Oh, almost all of it. As time goes on, in most Civ games - well, Civ II and Civ V, now, that I’ve noticed - over time, throughout history, larger countries will envelop smaller countries until there are a few remaining superpowers. That seems to be a pattern in Civ II and Civ V in my experience, so the longer you play the more likely that outcome is going to be. Whether or not that’s part of the game design - whether they had that in mind, I cannot say - but it’d be pretty neat if that was their intention.

You said that it only maps onto real politics to a very limited extent - but it really has captured people’s imaginations because they see, for example, the story you told about having to shut down democracy. That’s interesting in and of itself. Am I right in saying that the AI factions are both theocracies?

Yeah, I believe so - a fundamentalist type of government.

Would that have been a more practical decision for you as well, that you didn’t take for other reasons?

Some people had argued that that might be the best way to go, but the person that was able to complete it in 58 years was able to do so with the communist government. In fact, the communist government worked out very well for them.

What was the key in the end, to beating it?

A mixture of units - for example, the Howitzer unit. I was primarily throwing tanks at the situation, and people who had a bit more tactical depth as far as the game is concerned were able to amass armies that my economy... well, I was concerned about saving but they just spent the entire treasury on one big push and rebuilt from there.

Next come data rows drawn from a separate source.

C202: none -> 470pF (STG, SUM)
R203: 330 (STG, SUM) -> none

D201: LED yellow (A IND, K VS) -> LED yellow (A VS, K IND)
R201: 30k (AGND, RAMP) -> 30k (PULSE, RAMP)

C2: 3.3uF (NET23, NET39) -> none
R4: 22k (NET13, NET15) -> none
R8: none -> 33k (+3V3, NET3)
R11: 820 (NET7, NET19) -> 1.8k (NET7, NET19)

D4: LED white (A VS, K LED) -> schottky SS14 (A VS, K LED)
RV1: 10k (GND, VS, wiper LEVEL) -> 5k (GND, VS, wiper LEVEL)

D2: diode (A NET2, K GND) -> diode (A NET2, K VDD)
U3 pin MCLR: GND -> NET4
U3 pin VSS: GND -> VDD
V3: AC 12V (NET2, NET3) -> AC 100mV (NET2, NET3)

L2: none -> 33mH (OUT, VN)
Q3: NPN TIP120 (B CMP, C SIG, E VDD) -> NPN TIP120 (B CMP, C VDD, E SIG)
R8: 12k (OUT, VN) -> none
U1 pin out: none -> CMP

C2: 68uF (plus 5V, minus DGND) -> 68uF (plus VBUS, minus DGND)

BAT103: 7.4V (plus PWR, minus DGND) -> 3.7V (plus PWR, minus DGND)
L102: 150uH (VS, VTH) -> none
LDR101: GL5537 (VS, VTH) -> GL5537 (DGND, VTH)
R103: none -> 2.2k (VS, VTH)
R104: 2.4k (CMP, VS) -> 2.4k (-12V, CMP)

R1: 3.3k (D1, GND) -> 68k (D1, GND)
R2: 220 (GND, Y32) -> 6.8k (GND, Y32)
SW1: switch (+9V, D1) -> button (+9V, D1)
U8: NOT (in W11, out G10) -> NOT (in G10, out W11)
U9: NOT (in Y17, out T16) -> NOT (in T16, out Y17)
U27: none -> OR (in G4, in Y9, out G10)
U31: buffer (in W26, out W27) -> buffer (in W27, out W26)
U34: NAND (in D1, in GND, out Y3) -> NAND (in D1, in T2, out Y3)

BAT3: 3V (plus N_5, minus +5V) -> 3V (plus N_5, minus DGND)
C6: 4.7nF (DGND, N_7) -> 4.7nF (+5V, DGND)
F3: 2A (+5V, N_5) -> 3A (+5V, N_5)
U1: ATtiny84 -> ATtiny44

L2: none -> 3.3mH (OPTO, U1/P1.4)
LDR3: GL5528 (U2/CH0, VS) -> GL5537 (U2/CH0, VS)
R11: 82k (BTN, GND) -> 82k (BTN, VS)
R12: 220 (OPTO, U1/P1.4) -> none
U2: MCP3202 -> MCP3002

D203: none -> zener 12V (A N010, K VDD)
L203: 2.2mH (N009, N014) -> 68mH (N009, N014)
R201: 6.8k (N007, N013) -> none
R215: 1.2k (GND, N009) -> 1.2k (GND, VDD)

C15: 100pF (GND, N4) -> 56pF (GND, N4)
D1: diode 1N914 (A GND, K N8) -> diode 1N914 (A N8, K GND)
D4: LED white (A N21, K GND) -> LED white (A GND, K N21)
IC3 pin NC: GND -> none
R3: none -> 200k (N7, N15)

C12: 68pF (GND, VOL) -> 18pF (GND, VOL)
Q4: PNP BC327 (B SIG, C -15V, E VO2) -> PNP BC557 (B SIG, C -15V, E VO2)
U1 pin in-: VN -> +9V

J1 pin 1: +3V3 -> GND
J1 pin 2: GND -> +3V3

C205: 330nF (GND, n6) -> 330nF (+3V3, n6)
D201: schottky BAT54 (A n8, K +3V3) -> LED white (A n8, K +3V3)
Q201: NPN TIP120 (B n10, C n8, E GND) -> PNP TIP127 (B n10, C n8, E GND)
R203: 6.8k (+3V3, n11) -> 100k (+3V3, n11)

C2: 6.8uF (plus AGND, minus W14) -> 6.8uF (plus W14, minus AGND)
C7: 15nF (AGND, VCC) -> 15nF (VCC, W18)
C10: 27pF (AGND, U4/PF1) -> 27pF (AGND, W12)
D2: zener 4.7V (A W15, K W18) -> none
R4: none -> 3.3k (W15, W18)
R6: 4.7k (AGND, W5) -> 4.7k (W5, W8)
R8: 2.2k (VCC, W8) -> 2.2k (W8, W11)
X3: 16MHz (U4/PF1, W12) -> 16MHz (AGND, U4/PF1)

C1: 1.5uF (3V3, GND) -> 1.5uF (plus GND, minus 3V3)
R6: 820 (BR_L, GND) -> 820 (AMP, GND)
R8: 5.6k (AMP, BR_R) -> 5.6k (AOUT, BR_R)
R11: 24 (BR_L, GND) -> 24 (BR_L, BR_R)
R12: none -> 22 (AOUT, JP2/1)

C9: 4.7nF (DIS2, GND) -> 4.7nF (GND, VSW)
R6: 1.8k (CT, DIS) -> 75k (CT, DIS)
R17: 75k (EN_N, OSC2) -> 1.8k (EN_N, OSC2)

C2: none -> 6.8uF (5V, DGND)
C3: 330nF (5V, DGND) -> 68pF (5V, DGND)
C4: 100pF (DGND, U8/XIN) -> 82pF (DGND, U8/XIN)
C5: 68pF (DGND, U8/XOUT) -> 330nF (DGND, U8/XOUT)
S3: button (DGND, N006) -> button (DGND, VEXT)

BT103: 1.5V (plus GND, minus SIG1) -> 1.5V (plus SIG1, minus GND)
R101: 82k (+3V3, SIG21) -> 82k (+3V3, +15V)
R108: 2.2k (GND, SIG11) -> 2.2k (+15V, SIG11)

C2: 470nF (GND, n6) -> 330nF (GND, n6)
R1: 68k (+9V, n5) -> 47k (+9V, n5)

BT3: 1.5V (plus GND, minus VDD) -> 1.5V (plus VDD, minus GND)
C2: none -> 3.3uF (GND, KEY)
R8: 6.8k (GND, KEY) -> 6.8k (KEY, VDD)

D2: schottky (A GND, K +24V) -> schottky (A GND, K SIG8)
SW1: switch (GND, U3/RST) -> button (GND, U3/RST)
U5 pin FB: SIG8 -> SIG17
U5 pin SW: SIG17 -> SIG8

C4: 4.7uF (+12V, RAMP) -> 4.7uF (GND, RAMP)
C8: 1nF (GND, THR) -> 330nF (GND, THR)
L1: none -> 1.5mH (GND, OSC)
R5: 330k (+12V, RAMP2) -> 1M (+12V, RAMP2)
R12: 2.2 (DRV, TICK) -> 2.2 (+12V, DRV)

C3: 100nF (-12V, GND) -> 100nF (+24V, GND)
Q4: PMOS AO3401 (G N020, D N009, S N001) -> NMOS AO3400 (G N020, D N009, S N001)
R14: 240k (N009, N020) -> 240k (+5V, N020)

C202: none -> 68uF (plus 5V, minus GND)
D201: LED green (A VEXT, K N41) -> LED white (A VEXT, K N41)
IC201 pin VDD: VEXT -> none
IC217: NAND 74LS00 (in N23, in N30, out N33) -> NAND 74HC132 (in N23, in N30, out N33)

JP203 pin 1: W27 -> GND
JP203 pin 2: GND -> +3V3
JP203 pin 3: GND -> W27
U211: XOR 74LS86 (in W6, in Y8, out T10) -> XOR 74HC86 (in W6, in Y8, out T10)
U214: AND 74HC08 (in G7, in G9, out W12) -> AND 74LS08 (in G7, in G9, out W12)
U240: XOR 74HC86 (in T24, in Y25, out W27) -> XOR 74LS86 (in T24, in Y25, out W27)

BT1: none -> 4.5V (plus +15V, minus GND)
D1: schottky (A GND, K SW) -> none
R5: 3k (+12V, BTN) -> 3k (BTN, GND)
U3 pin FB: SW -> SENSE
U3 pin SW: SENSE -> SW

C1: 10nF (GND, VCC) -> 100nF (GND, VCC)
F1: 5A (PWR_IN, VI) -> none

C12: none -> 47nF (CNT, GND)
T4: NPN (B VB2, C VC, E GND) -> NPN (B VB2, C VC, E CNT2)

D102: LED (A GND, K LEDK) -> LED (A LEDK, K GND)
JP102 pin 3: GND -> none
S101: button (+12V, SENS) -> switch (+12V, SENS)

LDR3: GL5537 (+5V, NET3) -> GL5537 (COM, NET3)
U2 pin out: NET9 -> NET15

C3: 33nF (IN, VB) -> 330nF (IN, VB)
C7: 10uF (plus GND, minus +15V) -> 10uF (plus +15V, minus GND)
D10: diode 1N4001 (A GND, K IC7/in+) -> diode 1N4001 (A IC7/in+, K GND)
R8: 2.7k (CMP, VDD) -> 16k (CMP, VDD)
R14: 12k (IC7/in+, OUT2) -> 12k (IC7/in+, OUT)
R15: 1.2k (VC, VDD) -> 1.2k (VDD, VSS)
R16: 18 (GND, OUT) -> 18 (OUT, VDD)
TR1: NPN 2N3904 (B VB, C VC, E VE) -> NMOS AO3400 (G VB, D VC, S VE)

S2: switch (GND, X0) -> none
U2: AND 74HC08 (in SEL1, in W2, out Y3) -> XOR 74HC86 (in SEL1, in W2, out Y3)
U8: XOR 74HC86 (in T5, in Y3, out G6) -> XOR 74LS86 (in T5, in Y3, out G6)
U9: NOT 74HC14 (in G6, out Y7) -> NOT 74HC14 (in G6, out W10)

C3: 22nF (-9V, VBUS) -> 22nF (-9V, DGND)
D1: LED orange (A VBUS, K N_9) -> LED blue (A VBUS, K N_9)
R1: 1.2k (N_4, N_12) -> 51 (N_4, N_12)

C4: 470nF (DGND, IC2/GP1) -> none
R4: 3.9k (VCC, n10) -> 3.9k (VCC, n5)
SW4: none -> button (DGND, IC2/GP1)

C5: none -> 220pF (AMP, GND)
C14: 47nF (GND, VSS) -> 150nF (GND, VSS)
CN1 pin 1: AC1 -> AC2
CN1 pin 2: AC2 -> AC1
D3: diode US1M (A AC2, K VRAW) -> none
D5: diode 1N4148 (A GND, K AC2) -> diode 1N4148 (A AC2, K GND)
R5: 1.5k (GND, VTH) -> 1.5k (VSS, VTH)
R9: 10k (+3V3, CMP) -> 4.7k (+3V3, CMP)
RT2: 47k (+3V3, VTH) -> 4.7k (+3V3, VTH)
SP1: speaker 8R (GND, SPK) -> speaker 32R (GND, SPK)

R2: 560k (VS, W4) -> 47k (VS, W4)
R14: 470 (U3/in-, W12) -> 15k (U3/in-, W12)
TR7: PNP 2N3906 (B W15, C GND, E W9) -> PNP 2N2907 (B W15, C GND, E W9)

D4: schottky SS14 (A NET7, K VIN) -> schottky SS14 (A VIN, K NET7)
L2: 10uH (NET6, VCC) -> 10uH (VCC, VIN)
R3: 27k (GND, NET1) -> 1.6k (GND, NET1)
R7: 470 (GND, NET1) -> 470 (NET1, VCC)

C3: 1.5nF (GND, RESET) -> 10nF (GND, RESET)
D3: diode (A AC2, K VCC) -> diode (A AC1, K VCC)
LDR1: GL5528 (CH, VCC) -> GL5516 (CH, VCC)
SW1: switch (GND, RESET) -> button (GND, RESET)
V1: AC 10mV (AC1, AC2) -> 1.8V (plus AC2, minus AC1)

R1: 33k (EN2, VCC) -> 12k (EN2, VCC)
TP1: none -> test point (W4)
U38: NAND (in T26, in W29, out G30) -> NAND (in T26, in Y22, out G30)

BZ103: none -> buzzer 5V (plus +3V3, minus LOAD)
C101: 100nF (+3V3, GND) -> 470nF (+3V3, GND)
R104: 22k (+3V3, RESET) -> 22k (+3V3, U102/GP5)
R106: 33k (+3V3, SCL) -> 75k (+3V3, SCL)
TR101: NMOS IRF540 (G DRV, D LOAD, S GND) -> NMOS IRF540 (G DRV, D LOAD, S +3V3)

It’s not a particularly optimistic message, is it?

Yeah, precisely. It really wasn’t my intention to conquer the world, necessarily, but it appeared that this was the only way that peace was going to be a realistic option. There was a glitch I believe when playing on newer operating systems that the AI became much more aggressive and I believe that was what was causing my issue with the Vikings. Because of that it seemed like the only possible solution was total conquest. Were I able to vent that then I would.


Image: GildedDuke's Civ V Eternal War scenario.

The reaction to it has clearly been way and beyond what you were expecting.

No kidding!

What was that like?

It blew my mind. It was only on reddit for two or three hours before I was getting all these calls, seeing it online - it was incredible, absolutely incredible.

People have really taken to it, creatively. Solving the puzzle is one thing - thinking “how do we fix this” - but the fiction and the art, what’s that been like?

It’s a very strange sort of vindication. I’ve been playing this game for ten years. This game was very important to me personally - it had this nostalgic, sentimental value because I’d been playing it for so long. I’d been playing this one game of Civ II since I was in high school and it just grew on me. I had this narrative in my mind about how this world went and I was really content for the longest time just seeing where [it] went. Then to have this happen, to have so many people show interest in something I had so much value and so much time invested in - it just felt really good. It was a really good experience.

Have you played any of the Civ V scenarios people are putting together?

I have not yet. I’ve seen two so far, and I do plan to play them. That in its own right is also great, that someone will do something like that.